The one stop centre should have all the information needed for one to become an agro dealer, importer or supplier of agriculture chemicals especially fertilizers.
This, they say will reduce time spent clearing agro chemicals like fertilizers whose delay to reach farmers tend to come with costs.
On behalf of the agro dealers, Mr Habib Amin Tibrichu, a consultant for AFAP recommended that it should be embedded in the new fertilizer policy and regulations.
“In the end, the process will increase efficiency in fertilizer distribution, eliminate corruption tendencies, improve accountability, transparency and even make it easy for the Ministry of Agriculture to monitor and regulate those dealing in authorized fertilizers and related agro chemicals,” said Tibrichu said recently in Kampala.
AFAP is the African Fertilizer and Agribusiness Partnership, an International NGO that looks at Soil Health and promotion of fertilizer distribution mechanisms and policies in Africa.
He explained that through his research, agro dealers accused the ministry of agriculture of long registration processes, cumbersome acquisition of licenses, long processes of issuance of import permits in addition to corruption and bribery during inspections.
“The Ministry should copy examples from institutions like UTB and automate its processes such as the application of certificates of operation, registration, checking which fertilizers have been registered or not so that agro dealers are not found with non-registered agro chemicals during inspection,” he said.
The second public private dialogue on the fertilizer sub sector held in Kampala, organized by AFAP, MAAIF with financial support from the Alliance for a Green Revolution in Africa (AGRA) and the Bill and Melinda Gates Foundation, also noted that further complication, resulting from uncoordinated and unregulated inspections as several people nowadays tend to masquerade as inspectors from the ministry.
The dialogue was aimed at presenting key recommendations to MAAIF for action and come up with specific actions to address concerns raised by agro dealers to improve the quality of agro inputs and its trade.
Wilfred Thembo-Mwesigwa, the AFAP Policy Consultant for Uganda explained that the new fertilizer policy and regulations were formulated and made available for use last year to help streamline the business of agro chemicals especially fertilizer business in Uganda.

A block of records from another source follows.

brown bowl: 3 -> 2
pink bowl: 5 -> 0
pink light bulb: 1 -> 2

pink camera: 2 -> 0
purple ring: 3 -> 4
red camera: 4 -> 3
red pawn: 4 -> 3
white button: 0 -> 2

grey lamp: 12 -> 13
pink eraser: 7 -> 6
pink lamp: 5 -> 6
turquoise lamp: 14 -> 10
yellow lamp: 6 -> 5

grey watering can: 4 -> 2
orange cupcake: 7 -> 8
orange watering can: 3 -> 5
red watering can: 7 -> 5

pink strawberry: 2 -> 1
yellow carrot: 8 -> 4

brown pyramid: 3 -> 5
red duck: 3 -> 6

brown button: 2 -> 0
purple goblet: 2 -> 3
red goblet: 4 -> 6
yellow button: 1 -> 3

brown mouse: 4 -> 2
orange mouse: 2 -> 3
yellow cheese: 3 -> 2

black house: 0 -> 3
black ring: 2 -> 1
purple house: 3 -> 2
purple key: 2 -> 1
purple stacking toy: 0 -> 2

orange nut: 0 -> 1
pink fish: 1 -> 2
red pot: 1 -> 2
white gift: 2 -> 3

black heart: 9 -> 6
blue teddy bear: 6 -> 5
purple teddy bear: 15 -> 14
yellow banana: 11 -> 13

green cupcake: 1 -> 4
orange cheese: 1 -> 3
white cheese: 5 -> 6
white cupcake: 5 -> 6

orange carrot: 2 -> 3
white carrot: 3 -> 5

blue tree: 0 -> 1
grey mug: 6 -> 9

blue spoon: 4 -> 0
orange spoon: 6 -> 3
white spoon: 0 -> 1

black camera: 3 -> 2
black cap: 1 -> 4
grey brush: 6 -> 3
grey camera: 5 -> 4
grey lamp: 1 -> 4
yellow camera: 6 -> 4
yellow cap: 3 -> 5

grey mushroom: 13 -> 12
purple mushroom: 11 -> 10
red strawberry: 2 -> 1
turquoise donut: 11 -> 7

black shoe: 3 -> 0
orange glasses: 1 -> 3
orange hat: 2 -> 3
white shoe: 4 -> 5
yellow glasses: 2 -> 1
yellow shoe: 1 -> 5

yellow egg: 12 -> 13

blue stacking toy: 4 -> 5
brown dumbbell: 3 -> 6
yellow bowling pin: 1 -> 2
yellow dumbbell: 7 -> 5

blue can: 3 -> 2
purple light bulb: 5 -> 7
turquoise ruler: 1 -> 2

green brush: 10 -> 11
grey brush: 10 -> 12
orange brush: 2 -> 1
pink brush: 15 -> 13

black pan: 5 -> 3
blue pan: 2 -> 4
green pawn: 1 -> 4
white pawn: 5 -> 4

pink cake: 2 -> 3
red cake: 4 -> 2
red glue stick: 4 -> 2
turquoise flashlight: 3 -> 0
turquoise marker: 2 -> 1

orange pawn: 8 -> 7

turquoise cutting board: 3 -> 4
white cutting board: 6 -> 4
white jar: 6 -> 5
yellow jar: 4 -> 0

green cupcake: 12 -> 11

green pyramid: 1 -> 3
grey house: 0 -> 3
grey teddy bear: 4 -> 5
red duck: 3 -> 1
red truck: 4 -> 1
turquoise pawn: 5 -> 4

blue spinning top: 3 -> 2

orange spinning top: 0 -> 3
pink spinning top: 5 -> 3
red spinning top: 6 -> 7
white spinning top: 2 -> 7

But due to absence of a regulatory framework in the fertilizer market, fertilizer trade and use remained underdeveloped, wondering how the government hopes to achieve its mission of transforming the country into a middle income country by 2040.
On average, farmers in Uganda apply only 1kg of fertilizers per hectare. As a result, the commissioner crop inspection, and Certification, Paul Mwambu noted that Uganda losses up to 80 kilogrammes of nutrients per hectare annually.
It emerged in the meeting that at least 50 kilogrammes of fertilizers should be the very minimum applied per hectare.